From Wikipedia, the free encyclopedia

In physics, a dyon is a hypothetical particle in 4-dimensional theories with both electric and magnetic charges. A dyon with a zero electric charge is usually referred to as a magnetic monopole. Many grand unified theories predict the existence of both magnetic monopoles and dyons.

Dyons were first proposed by Julian Schwinger in 1969 as a phenomenological alternative to quarks.[1] He extended the Dirac quantization condition to the dyon and used the model to predict the existence of a particle with the properties of the J/ψ meson prior to its discovery in 1974.

The allowed charges of dyons are restricted by the Dirac quantization condition.

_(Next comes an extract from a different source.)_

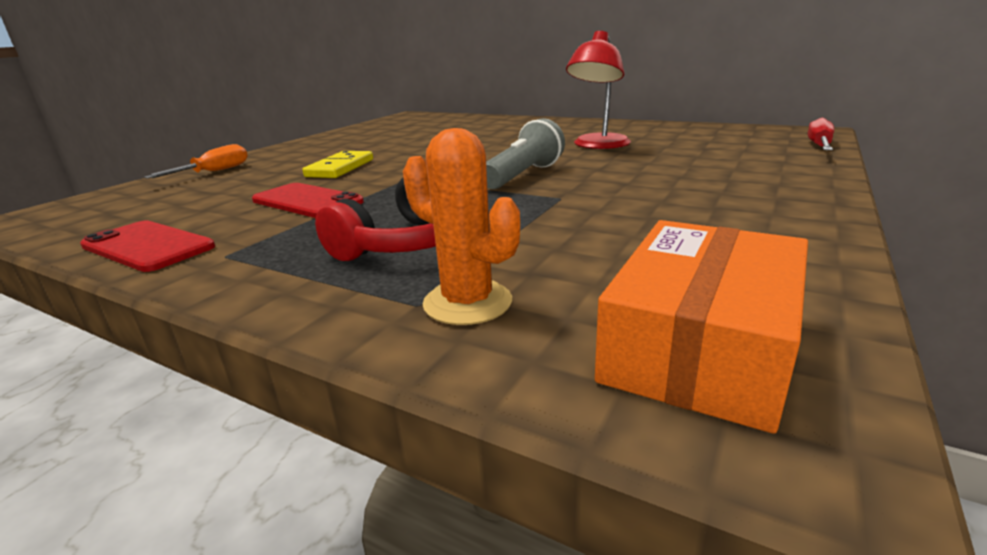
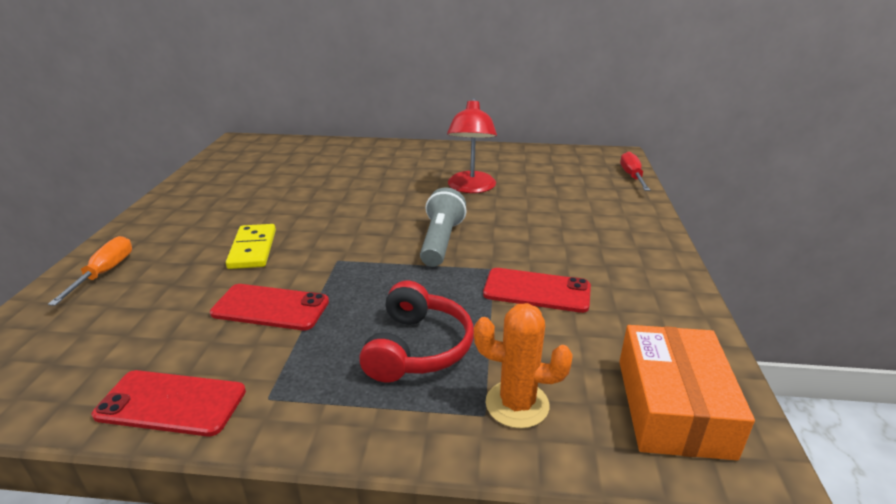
camera: 25 degrees left, 5 degrees up
(597, 217) = (537, 290): none -> red phone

This states in particular that their magnetic charge must be integral, and that their electric charges must all be equal modulo 1. The Witten effect, demonstrated by Edward Witten in his 1979 paper,[2] states that the electric charges of dyons must all be equal, modulo one, to the product of their magnetic charge and the theta angle of the theory. In particular, if a theory preserves CP symmetry then the electric charges of all dyons are integers.


  1. ^ Schwinger, J. (1969). "A Magnetic Model of Matter". Science. 165 (3895): 757–761. Bibcode:1969Sci...165..757S. doi:10.1126/science.165.3895.757. PMID 17742261.
  2. ^ Witten, E. (1979). "Dyons of Charge eθ/2π" (PDF). Physics Letters B. 86 (3–4): 283–287. Bibcode:1979PhLB...86..283W. doi:10.1016/0370-2693(79)90838-4.